Çocukluğumda çok duyardım; işi gücü olmayan genç insanları tanımlamak için "kaldırım mühendisi" denilirdi. Ben de bunun ne demek olduğunu anlamazdım.
Bu amiyane deyimin yerini sonra başka söylemler aldı. Örneğin "Boş gezenin boş kalfası" gibi. Ama bir şeyin iyice farkındayım. Bu "Kaldırım mühendisi" deyiminin yeniden hortlayamayacağı tek yer sanırım Sarıyer…! Neden mi? Çünkü yayaların kaldırımları bu kadar kısıtlı kullanabildiği bir ilçeyiz.

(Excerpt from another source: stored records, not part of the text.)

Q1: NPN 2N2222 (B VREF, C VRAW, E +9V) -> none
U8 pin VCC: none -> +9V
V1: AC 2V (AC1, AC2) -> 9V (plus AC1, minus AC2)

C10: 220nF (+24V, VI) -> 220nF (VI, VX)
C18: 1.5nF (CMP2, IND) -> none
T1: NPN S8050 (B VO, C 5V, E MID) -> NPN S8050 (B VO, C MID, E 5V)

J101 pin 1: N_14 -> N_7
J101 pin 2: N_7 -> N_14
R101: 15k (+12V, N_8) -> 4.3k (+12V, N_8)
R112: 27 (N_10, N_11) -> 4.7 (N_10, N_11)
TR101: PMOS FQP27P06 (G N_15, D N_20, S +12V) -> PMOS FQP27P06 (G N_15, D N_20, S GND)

Artık "Kaldırım mühendisi" gitti, "Kaldırım işgalcisi" geldi.
Sarıyer’in çok belirgin bir özelliği var; Topoğrafik yapı sonucu caddeleri ve buna bağlı olarak kaldırımları dardır.
Sarıyer’in bitmek bilmeyen trafik sorunu, yoğun insan kalabalığı ve daracık kaldırımlar demektir. Tabii, hava ve gürültü kirliliği de cabası.
Durum bu iken Sarıyer’de en işlek caddelerinde bile dükkanının vitrinini, kaldırımın bir kısmını işgal edecek şekilde genişletip bu da yetmezmiş gibi sattığı ürünlerinin bir kısmını kaldırımın kalan kısmına yerleştirmek adeta moda oldu.
Yani, Sarıyer’de bir dükkanın iç hacmi kadar önündeki kaldırımın genişliği de önemlidir. Çünkü kaldırım adeta dükkanın kullanım alanına dahildir.
Sarıyer’’de düzen yok, estetik hak getire. Yani ipin ucu kaçmış. Berbat bir görüntü. Peki neden? Kaldırımların işgaline imkan sağlayan bu görüş ve umursamazlık nereden kaynaklanıyor? Veya denetimler cılız mı ?
Bir yetkili çıksın da bu yazdıklarımın gerçek dışı olduğunu ileri sürsün!